4.1 Impact of individual videos

The first question we ask is how strong is the linear correlation between these two forms of impact. We intuitively expect them to be correlated, but our observation shows that this relation is not reciprocal. In Fig. 2, we plot the relation between these two variables. As we can see, the relation exists but is rather weak (Pearson’s correlation \(=\) 0.31).

We can observe empirically in Fig. 2 that the relation between these variables is asymmetric:
  • If a video has a low Co-Impact, then it also has a low Cr-Impact

  • If a video has a high Cr-Impact, then it also has a high Co-Impact

  • If the video has a low Cr-Impact or a high Co-Impact, it does not tell us much about the other variable.

This is an interesting observation: it is not because a production is successful among the general public that it will necessarily inspire other creators, but the videos that generate the more subsequent creations are also among the most popular videos in terms of number of views.

In Fig. 3, we propose a variation of this graph, for which the color of the dots corresponds to some chosen categories: CG3D, ORIGINALMUSIC and SINGING. We can observe different behaviors for each of these categories. In particular, CG3D videos tend to have high Cr-Impact relatively to their Co-Impact, while SINGING videos have an opposite behavior. The interpretation is that many SINGING videos have a lot of success among the general public, but do not inspire much other creators. On the contrary, CG3D videos are rarely seen as much as the most famous videos, but many other authors create new videos based on them.

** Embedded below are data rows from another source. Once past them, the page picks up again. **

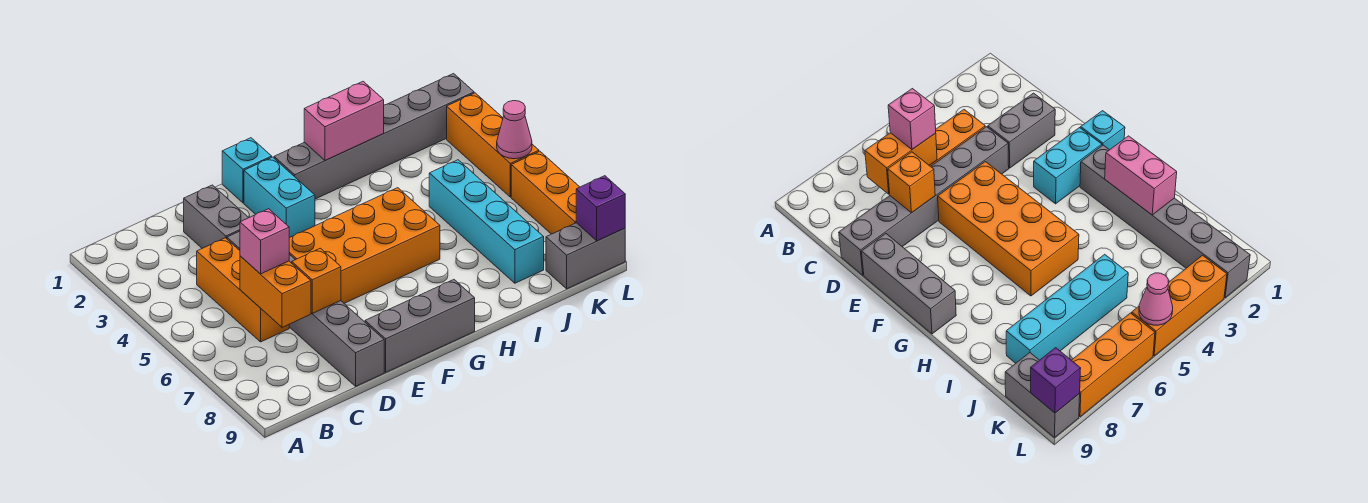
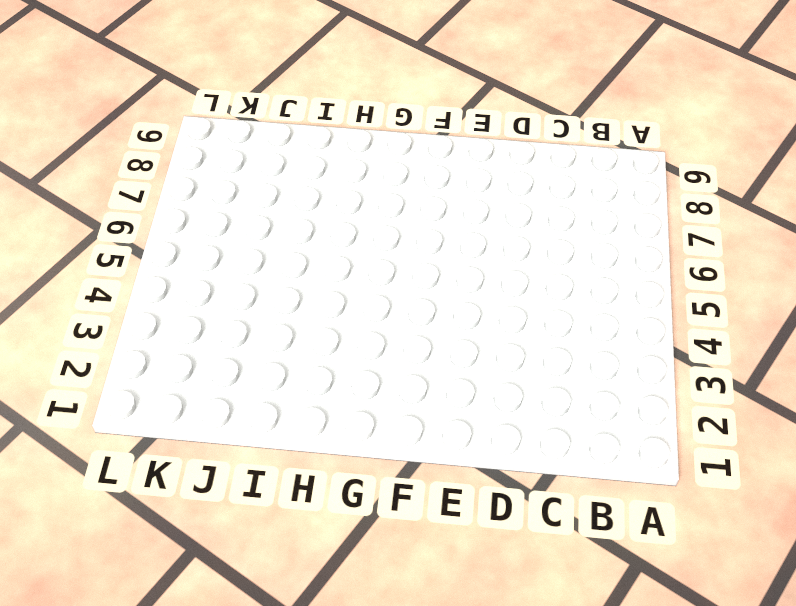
none -> orange brick C4:C6 level 1
none -> grey brick D2:D3 level 1
none -> grey brick D4:D9 level 1

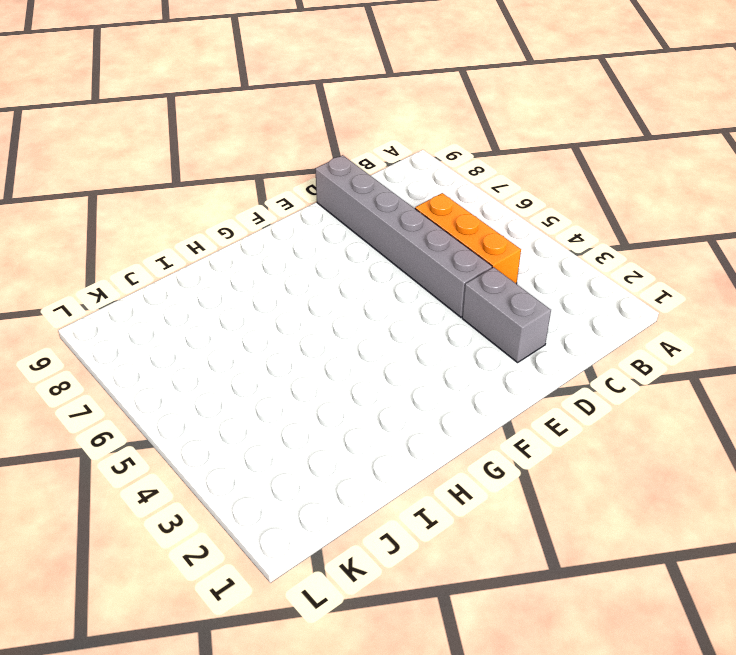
none -> orange brick E5:H6 level 1
none -> grey brick E9:G9 level 1
none -> cyan brick F1 level 1

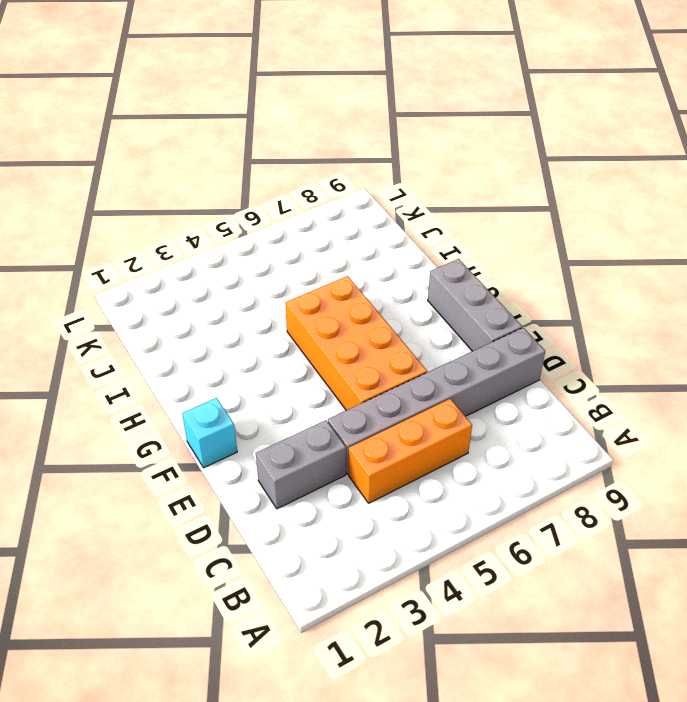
none -> cyan brick F2:F3 level 1
none -> grey brick G2:L2 level 1
none -> cyan brick J5:J8 level 1

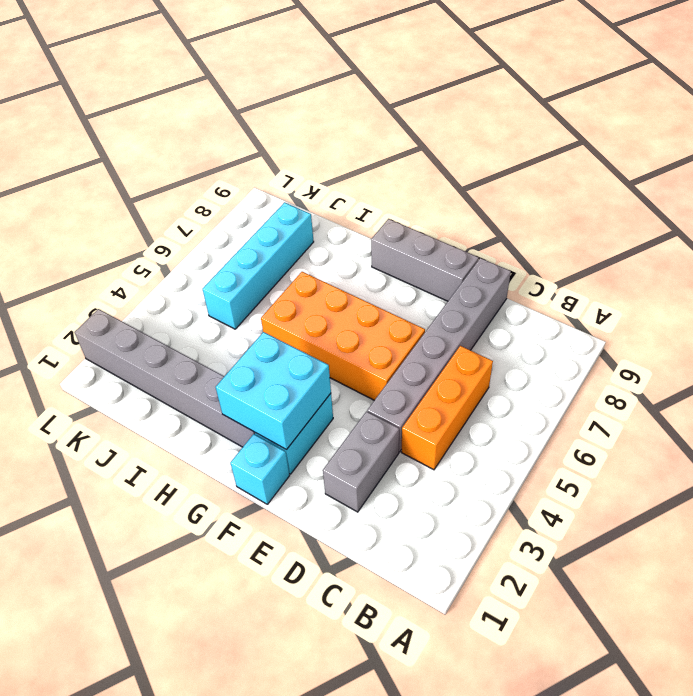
cyan brick F2:G3 level 2 -> none
none -> grey brick K9:L9 level 1
none -> orange brick L3:L5 level 1
none -> orange brick L6:L8 level 1

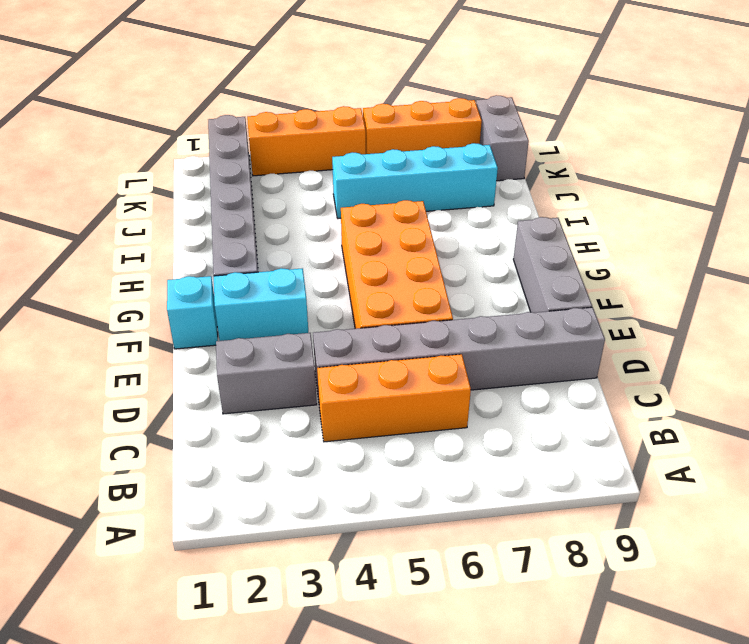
none -> orange brick C6:C7 level 2
none -> orange brick D7 level 2
none -> pink brick H2:I2 level 2

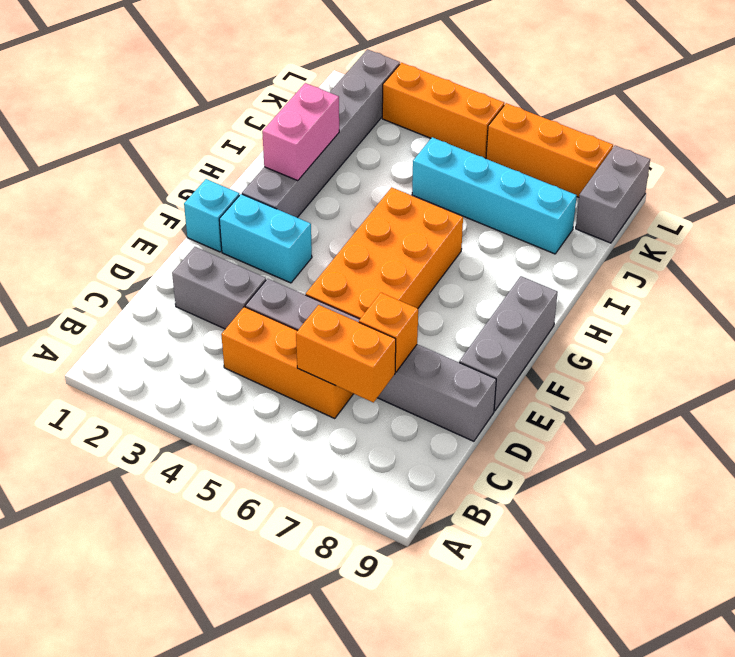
none -> pink cone L5 level 2
none -> purple brick L9 level 2
none -> pink brick C6 level 3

Interestingly, the correlation coefficient of the two measures for SINGING and ORIGINALMUSIC videos in particular is quite higher than the global one, with respectively \({\text {cor}}=0.52\) and \({\text {cor}}=0.72\). This means that the rather low linear correlation between Cr-Impact and Co-Impact observed when taking all videos together might be expressed as the combination of relevant linear correlation with different slopes between these two properties, for videos of a same category.
Fig. 4

Scatter plot for each author of her values of Cr-Impact and Co-Impact

4.2 Impact of authors

We can also define the Impact of an author, by taking the sum of the Impact of the videos she has published. The overall relation is, unsurprisingly, rather similar to the one for the videos. In Fig. 4, we show this relation, including another element: the “speciality” of the author, defined as the most common type of videos she has created. Here again, we can observe different trends according to the specialty of the author. However, compared to the video case, we can see that the authors specialized in CG3D do not present a clear pattern. A possible explanation is that these authors publish other types of videos as well, or that several types of CG3D creators exist.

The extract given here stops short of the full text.